Но не в ближайшие дни — тем же вечером отправил Кметов докладную записку на имя жомоначальника Толкунова. Она содержала, в частности, текст основной жалитвы, подлежащей запечатлению на будущих жалитвенных мельницах, — ведь текст ее давно уже сформировался в его голове.
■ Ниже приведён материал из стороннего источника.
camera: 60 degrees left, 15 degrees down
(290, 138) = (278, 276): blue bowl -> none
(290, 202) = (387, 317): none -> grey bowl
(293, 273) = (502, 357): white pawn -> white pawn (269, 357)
Жалитва была такова:

«Пресветлые господа жомов, припадая, вопием вам: ущедрите нас от великой милости своей и подайте сок, яко заповедано пророками земли нашей, павших в жестокой борьбе; и очистите сок от всякия скверны, а души наши — от грешных побуждений; и погасите пламень вожделений наших, яко нищи есьмы и окаянны.»

Несмотря на некоторое осовременивание старой формы, Кметов остался доволен своей жалитвой. Он и не ждал, что его формулировка будет принята в окончательной редакции, — слишком много инстанций впереди, слишком много подписей надобно собрать. Однако первый шаг сделан, и на этот раз сделан правильно, — именно местному жомоначальнику следовало по всем канонам первому ознакомиться с проектом.

Еле скрывая нетерпение, принялся Кметов ждать. Но выяснилось, что Толкунов убыл в трехдневную поездку по району, Домрачеев в стационаре, что-то с желудком, и три дня подряд возвращался Кметов домой ни с чем. Звонил, правда, Манусевич и сообщил, что записка Кметова лежит на толкуновском столе и будет жомоначальником сразу же по прибытии рассмотрена. Однако Кметову в его нетерпеливом ожидании было от этого не легче.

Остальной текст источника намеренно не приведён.